Leaving the Light On

As I pull into the long driveway that winds between a stand of spruce trees and the Bungalow, I see Abby T. Lab's head through the sheer curtains, up on the couch, looking down on the driveway as the main floor sits several feet atop the windows of the walkout basement. The windows in this house are old, 50 years?  A hundred?  It's hard to tell.  They're not the best for holding in heat but they do keep out the sound.

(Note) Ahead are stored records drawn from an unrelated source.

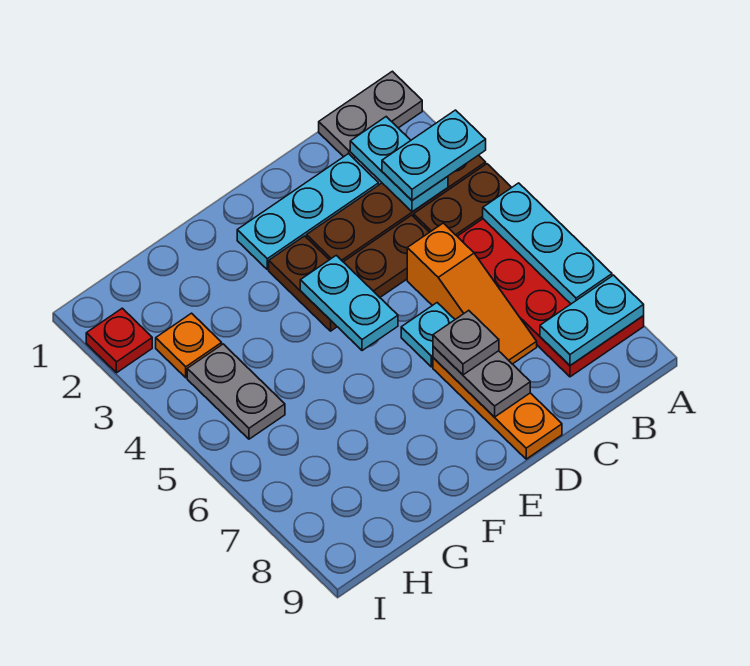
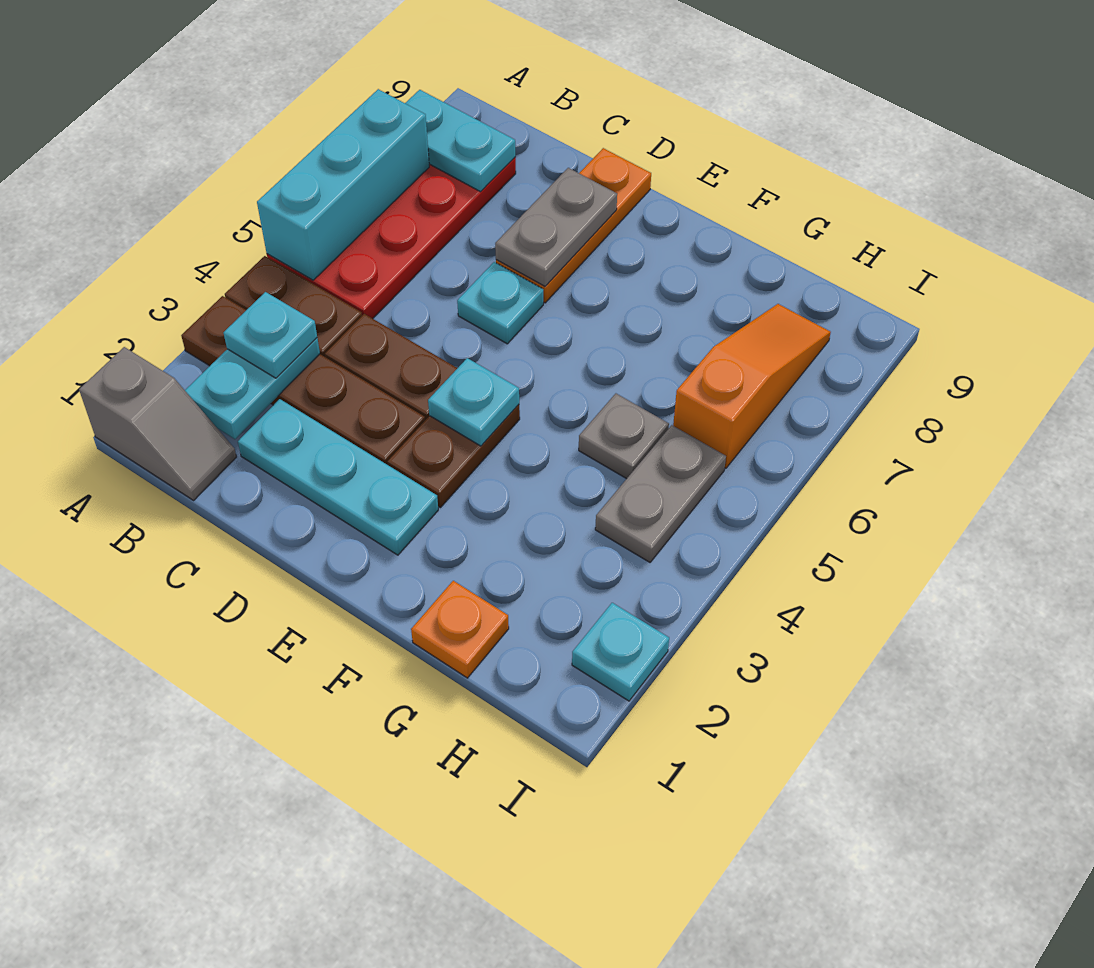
grey plate A1:B1 level 1 -> grey slope A1:B1 level 1 top A
cyan plate A3:B3 level 3 -> cyan plate B3 level 3
cyan plate A5:A7 level 2 -> cyan brick A5:A7 level 2
orange slope C5:C7 level 1 top 5 -> orange slope H6:H8 level 1 top 6
grey plate D7 level 3 -> grey plate G5 level 1
cyan plate E4:E5 level 2 -> cyan plate E4 level 2
orange plate H3 level 1 -> orange plate G1 level 1
red plate I2 level 1 -> cyan plate I2 level 1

I ran a quick calculation and I've spent 13 solid years sleeping in a hotel room (or tent, vehicle or the back of a transport plane).  The last few years, I was able to be home a lot more, as I did less field work and more "manage the technology and people that do the field work". Now I'm I guess what you would call "The Director" if my life was NCIS.  I'm OK with that.  I'm to the point now, that as much as intellectually I miss full-time fieldwork, I'd rather sleep in my own bed at night, even if for two years, before I could get a promotion to take me closer to my husband, I had two homes, in completely different time zones and a three hundred mile drive to and from work on Monday and Friday's.
We've all had our stories of Motel Hell and some that were just fun.  My favorite was a 5-star hotel in the Nation's Capital some 16 years ago where I got $17 macaroni and cheese from the children's menu that was the best I'd ever had, then got to go in the bathroom and talk on the phone and watch TV, while in the bathroom.  No, I'm not cranked by technology, but I was like a little kid playing grown up, calling my Dad "Dad I'm calling you from a phone by the toilet!"  which totally made him laugh.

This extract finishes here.